# Error en Kicad con circuito PWM



## juanca800 (Ago 24, 2009)

Hola a todos. Estoy tratando de hacer un PWM que encontré en la WEB y estoy empezando a usar el KiCad. Tengo que aclarar que soy novato en esto de la electrónica.
Tengo algunos problemas, el primero es que cuando hago el test ERC, me aparecen varios marcadores indicando error y he probado varias cosas y no lo he podido solucionar.
Los problemas: En este circuito, porqué me marca error? Es porque hago algo mal en kicad o el circuito tiene realmente alguna falla?
Otra cosa es que en el pcbnew, el terminal 11 del LM324N me aparece como no conectada(Supongo que pasa esto porque uno de los errores que me marca está justamente en esta patilla.
Otro problema es el siguiente: Si intento asociar al IRF9540 en el CvPCB el módulo TO220_Vert, en el PCBNEW no me aparecen las lineas de conexion del IRF9540, pero si me aparecen cuando lo asocio al módulo TO220GDS
Si alguien puede ayudarme con esto, se lo agradezco.
Se que son varias cosas. Pero alguno que sepa más y tenga más experiencia con el KiCad, tal vez me pueda dar alguna pista.
También he seguido el post "https://www.forosdeelectronica.com/f13/problema-kicad-2697/" en el cual se plantean varios casos, pero no he podido solucionar los míos.
Aprovecho a decirles que este sitio está +10. Es la primera vez que posteo aunque estoy registrado hace mucho tiempo.
Muchas gracias y saludos a la comunidad.
PD: Adjunto el circuito del PWM y los archivos que genera el KiCad


----------



## Dr. Zoidberg (Ago 29, 2009)

Podés listar los errores ERC que te genera el KiCad? (PD: No lo tengo a mano ahora).

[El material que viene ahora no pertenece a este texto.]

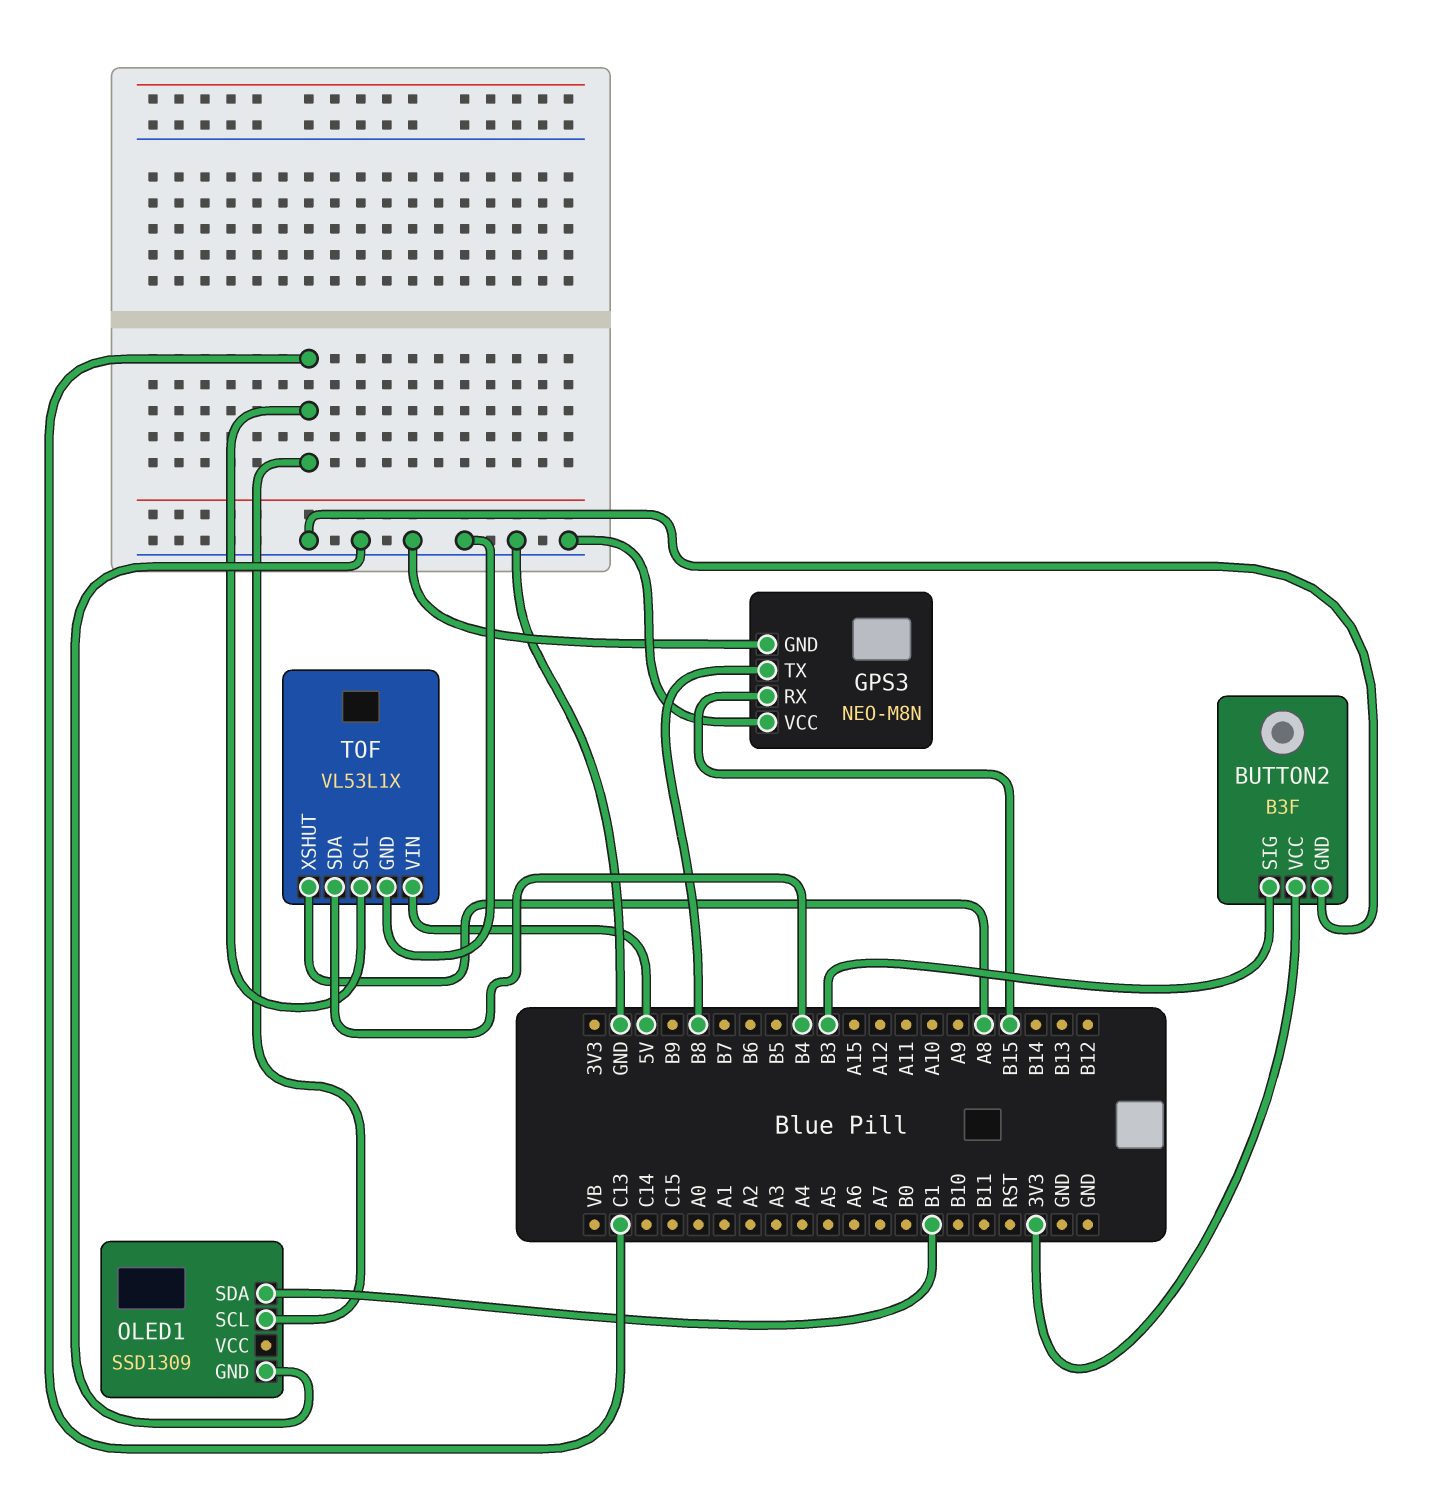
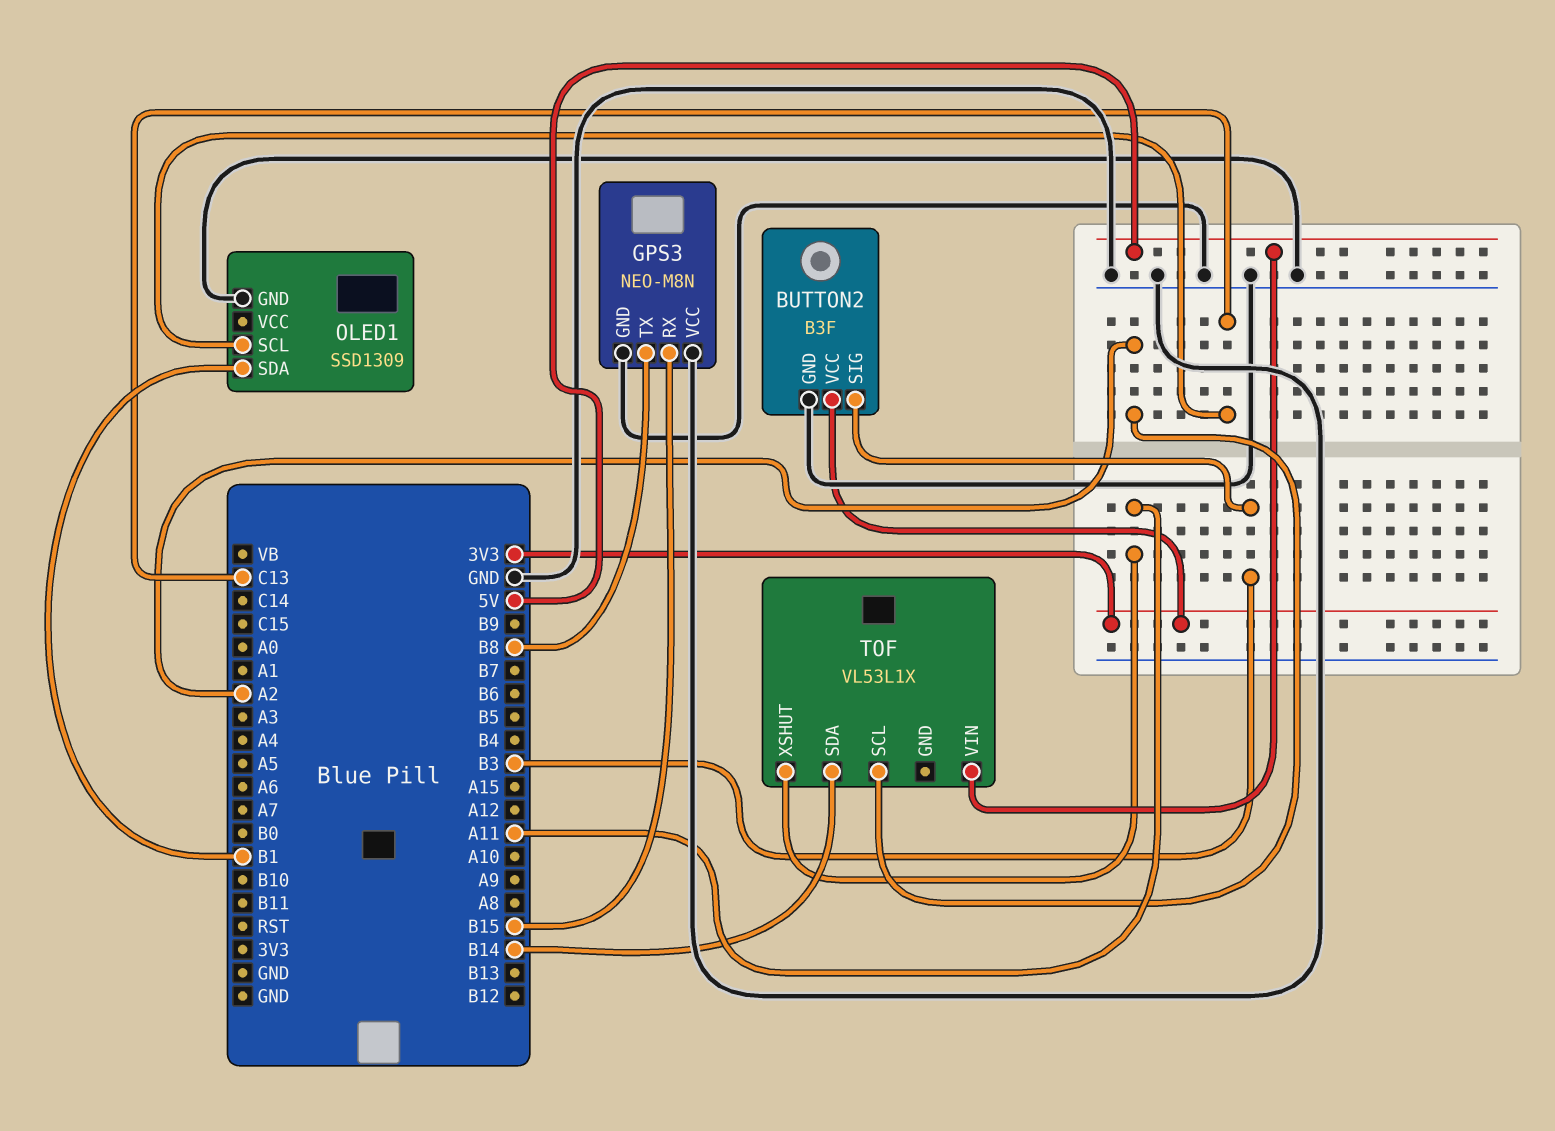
TOF pin GND: GND -> none
TOF pin SCL: C13 -> A2
TOF pin SDA: B4 -> B14
TOF pin XSHUT: A8 -> A11

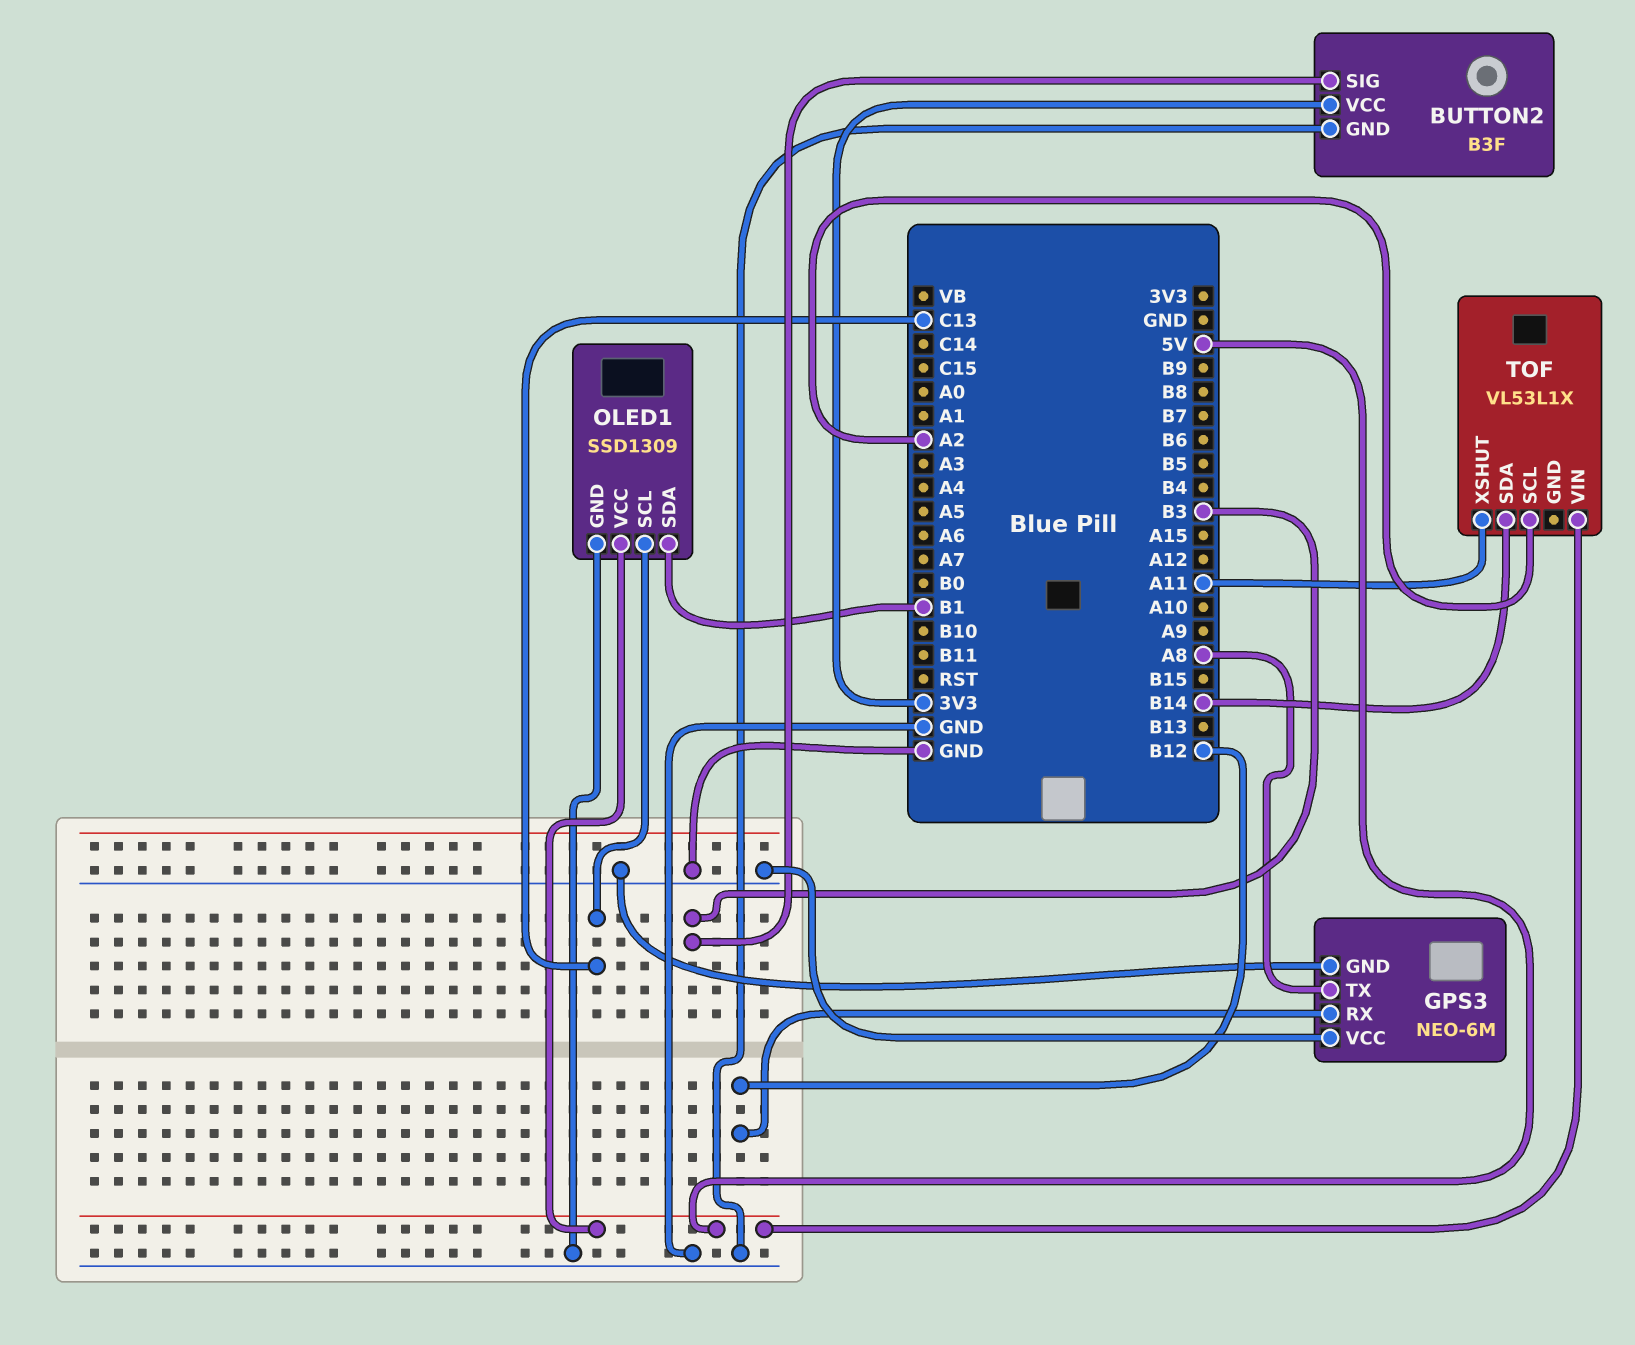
GPS3: NEO-M8N -> NEO-6M
GPS3 pin RX: B15 -> B12
GPS3 pin TX: B8 -> A8
OLED1 pin VCC: none -> 5V

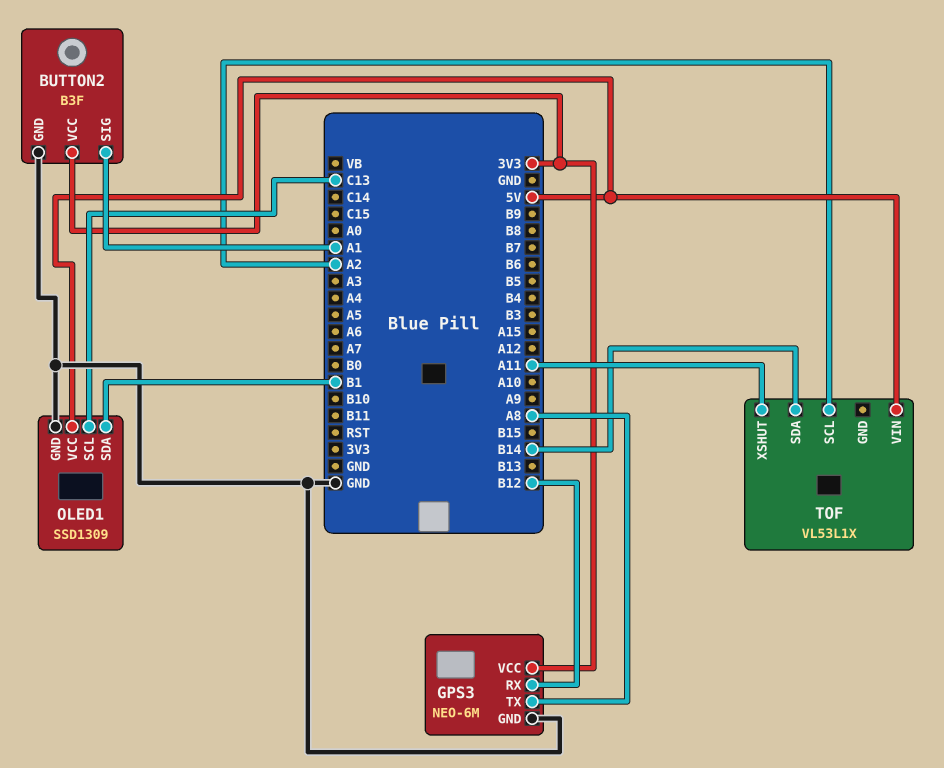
BUTTON2 pin SIG: B3 -> A1
GPS3 pin VCC: GND -> 3V3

El KiCad tiene algunas triquiñuelas para que los esquemáticos no te den errores ERC, entre ellos conectar todos los teminales de alimentación a Vcc (o Vee si es negativo) y los de masa a GND. Pero también exige poner unos componentes que no recuerdo el nombre y que indican que la las tensiones de alimentación viene de otra parte (Vcc port, GND port o algo así...fijate en el help).

Saludos!


----------



## juanca800 (Ago 29, 2009)

ezavalla, antes que nada, gracias por responder, y con que rapidez.
Te cuento que los errores que me marca con la flechita estan en:
Pin 4 y 11 del LM324N (en el esquemático está dividido en U1A, U1B, U1C y U1D y es por eso que me marca 8 errores. No se como hacer para que no marque error en los pin 4 y 11 de U1A, U1C y U1D ya que esos pìnes estan conectados en U1B, pero aún así, también los marca con error en U1B .
Te adjunto una imagen del esquemático para que veas donde se dan los errores.
También en pcbnew cuando intento trazar la pista del pin 11, se marca en amarillo la carcaza de Q1 (va foto) . Tal vez esto pasa porque no están solucionados los problemas en el esquema, así que como 1er. paso debería solucionar el esquema y después ver esto otro. Te paso tambien una foto del circuito en 3D en el que aparece Q1 horizontal (módulo TO220GDS) ya que si quiero poner el encapsulado vertical (TO220_Vert) en el esquema no me muestra las líneas de conexión.
Te agradezco mucho el tiempo que me estás dedicando.
Saludos.


----------



## Dr. Zoidberg (Ago 29, 2009)

OK. Tenés que conectar todos los pines 11 entre sí y todos los 4 entre sí. No sé por qué, pero en Kicad no vale que los conectes solo en un amplificador y en los otros no.
Tampoco sirve que pongas una conexión de Vcc genérica, por que hay que darle nombre...y en tu caso...a todas las del pin 11 el mismo.
Fijate en el ultimo PDF que está acá como lo he hecho. Y fijate también las conexiones sueltas que están abajo.https://www.forosdeelectronica.com/f30/vumetro-leds-peak-hold-17685/#post133788
Te pido que captures el archivo que genera el ERC (es un TXT) y que lo subas (*y que lo leas*) por que ahí está la explicación de cada error encontrado. Sin eso no vamos a ninguna parte.

Saludos!


----------



## juanca800 (Ago 31, 2009)

Gracias exavalla, voy a probar conectar todos los pin 11 y 4 entre si y te cuento. Voy a demorar un poco en avisarte que pasó porque se me destrozó el Windows y voy a tener que reinstalarlo. Espero poder hacerlo en un par de días ya que el trabajo me está dejando poco tiempo. De todas maneras te subo el archivo con los errores del ERC(no me lo generaba poque tenia que marcar la opción de escribir informe y no me había dado cuenta). Voy a mirar el PDF que me dices y hago algunas pruebas.
Saludos y nos vemos.


----------



## juanca800 (Sep 4, 2009)

Hola de nuevo. Me acabo de dar cuenta que no subí el archivo con los errores que me daba. Lo subo ahora. De todas maneras hice algunos cambios en el esquema siguiendo tus consejos, y ahora no da error alguno. Para ser sincero no entiendo mucho porque es así, ya que según la forma de conectar, igual me daba errores. Pero insistiendo con las power-flag y poniendolas de un lado u otro, al final conseguí que diera todo bien, ahora voy a continuar con el pcbnew y hacer las correciones en el PCB y luego el paso siguiente es construirlo y hacerlo andar. Subo el esquema con las modificaciones que hice.
Ezavalla, muchas gracias.
Saludos.

Ezavalla, Otra cosa: algún programa que se pueda hacer la simulación de este circuito? Ya he visto un post con los programas de simulación, pero cual sería más recomendable?


----------